Seller financing isn’t an option for every transaction, but it can be a win-win situation for those who can strike a deal, says Greg Winfield, who runs the web listing service OwnerWillCarry.com.
Winfield says seller financed mortgages can come in a variety of formats with all terms negotiable between the buyer and seller.
The best seller-financing comes with properties that are mortgage free and clear. The seller simply accepts a note — a legally binding loan contract — from a qualifying buyer.
Such a seller, who finds a qualified buyer, likely can move the home faster than waiting for the current hard money market to yield an approved buyer.
If the seller offers relaxed terms and other incentives, he or she can get a fair price for the home, a higher investment return than other investments, tax breaks due to reporting the sale as installment payments, monthly income, and a shorter listing term.
Benefits to buyers typically include less stringent qualifying, down payment requirements and flexible, tailored rates, closing costs and loan terms and rates.
Elizabeth Weintraub, with Lyon Real Estate’s downtown Sacramento office, says because buyers and sellers aren’t waiting for a lender to process the loan, closing is faster.
Weintraub says the deal gets more complicated when there’s an outstanding mortgage, a fixer-upper home, lease option or land contract involved.
Whatever flavor seller-financing you choose, you will also need a real estate attorney or other seller-financing proficient professional to draw up the papers.
Weintraub says the types of owner financing include:
- Land contracts don’t pass title to the buyer, but gives the buyer what’s called ‘equitable title,’ a sort of temporarily shared ownership. The buyer makes payments to the seller for a term and after the final payment or payoff, the buyer gets the deed.
- Promissory Notes and mortgages are carried by the seller for the entire balance. Also called an ‘all-inclusive mortgage’ or ‘all-inclusive trust deed’ (AITD).
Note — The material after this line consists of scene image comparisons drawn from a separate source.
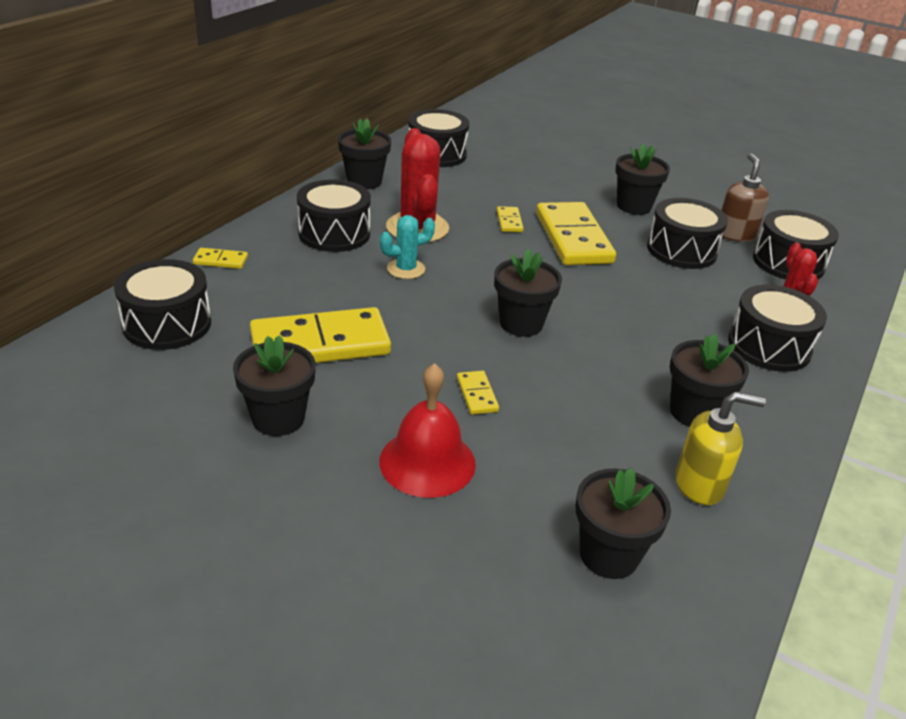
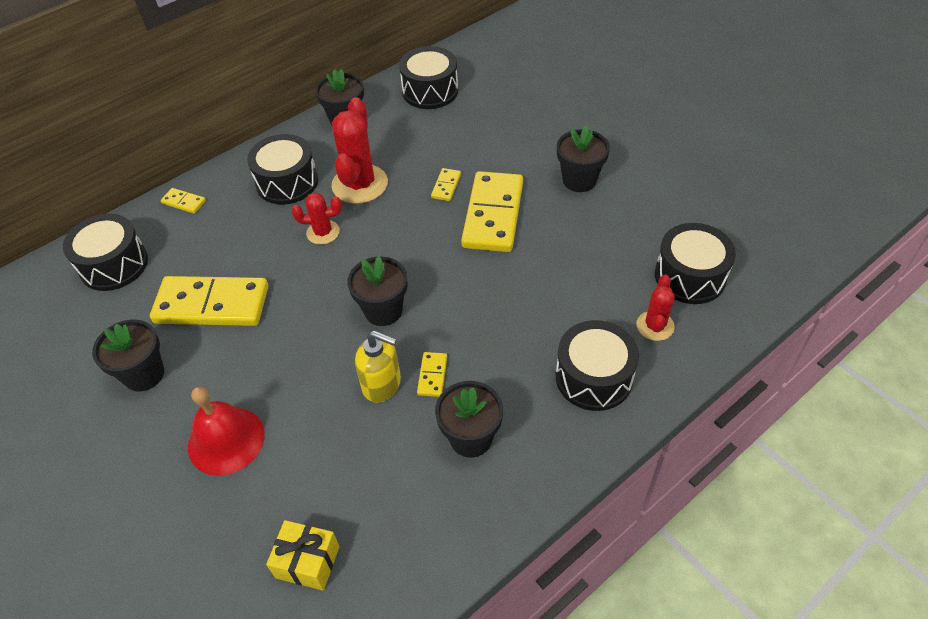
camera: 25 degrees right, 15 degrees up
(406, 269) = (323, 232): turquoise cactus -> red cactus
(477, 395) = (301, 381): yellow domino -> yellow domino (432, 375)
(609, 555) = (307, 562): black flower pot -> yellow gift
(681, 250) = (589, 244): black drum -> none
(700, 485) = (424, 514): yellow soap dispenser -> yellow soap dispenser (382, 384)
(735, 234) = (659, 231): brown soap dispenser -> none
- The seller can carry a junior mortgage, the buyer receives the deed, but gives the seller a second mortgage for the balance of the purchase price, less the down payment and first mortgage amount.
- Lease purchase or lease option. The seller gives the buyer equitable title and leases the property to the buyer for a contracted term. When the buyer fulfills the lease purchase agreement, the buyer receives title and typically obtains a loan to pay the seller. Some or all of the rental payments are a credit against the purchase price. Numerous variations exist.